Observations about zrepl's performance #775

asomers · 2024-01-31T20:43:39Z

asomers
Jan 31, 2024

During August 2023 my company developed a need to replicate a large amount of data cross-country. It was hundreds of datasets, multiple PB, and the latency was over 50 ms. zrepl was the obvious choice for how to do it. So we tried. But speed was was poor, and the transfer is still not complete. This is what we've learned about zrepl's performance.

tldr;

Concurrency matters
There is too much overhead per-snapshot, especially at startup
zrepl prunes snapshots too infrequently
zrepl uses kqueue inefficiently
Go has too much overhead on fork

Concurrency

We quickly increased zrepl's concurrency up to 50. But we don't know if this is the best number, because it takes so long for throughput to reach steady-state after starting up zrepl. Plus, there are so many other factors at play, that it's hard to experiment with the concurrency setting.

Snapshot overhead

When first starting up zrepl, it would spend more than 1 hour in the "PLANNING" phase. During this time its CPU usage would be very high, yet it wouldn't be transmitting anything. ps showed a lot of zfs list jobs. My belief was that zrepl had an asymptotic complexity problem during its planning phase. To fix this, we reduced the snapshot interval from 1h to 4h and later to 8h. That seemed to help. Now zrepl's startup time is more like 10-15 minutes. I thought that this might improve throughput too, because there would be fewer txg syncs on the destination pools. But it's hard to tell if it's made a difference.

Snapshot pruning

In a nutshell, zrepl's algorithm is, for each job:

Devise a transfer plan that will get all datasets up to date on the receiver. Each dataset's plan may include multiple incremental steps.
Execute that plan.
Prune snapshots on both source and destination.
At this point the job is "complete". However, as time has passed, some datasets may be out of date. No further action will be attempted until the job restarts according to its schedule.

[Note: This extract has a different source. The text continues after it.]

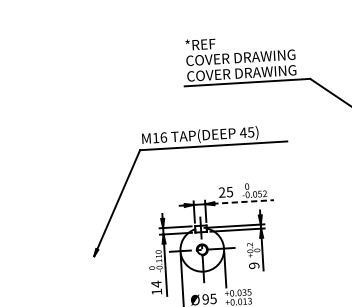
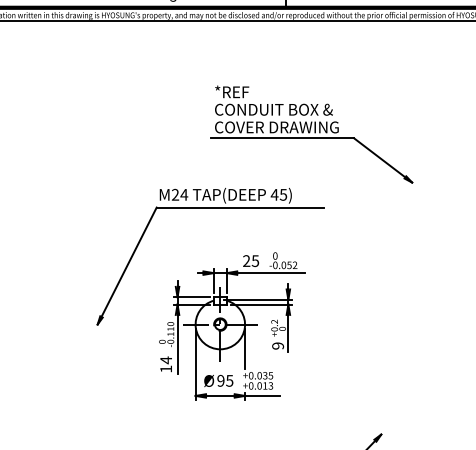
text: (250, 57) -> (287, 109), COVER DRAWING -> CONDUIT BOX &
text: (159, 137) -> (179, 194), M16 -> M24
line: (243, 202) -> (270, 273), dashed -> solid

The problem with this algorithm is that a lot of time may pass between steps 1 and 3. During that time, many source snapshots age to the point where they ought to be pruned, according to the pruning rules. In fact, it's possible that some source snapshots ought to be pruned even before step 1 starts. But zrepl will never prune anything until step 3. That means that it wastes precious bandwidth transferring data that it intends to prune anyway. During December, I determined that our zrepl jobs were wasting at least 10% of their bandwidth on such snapshots.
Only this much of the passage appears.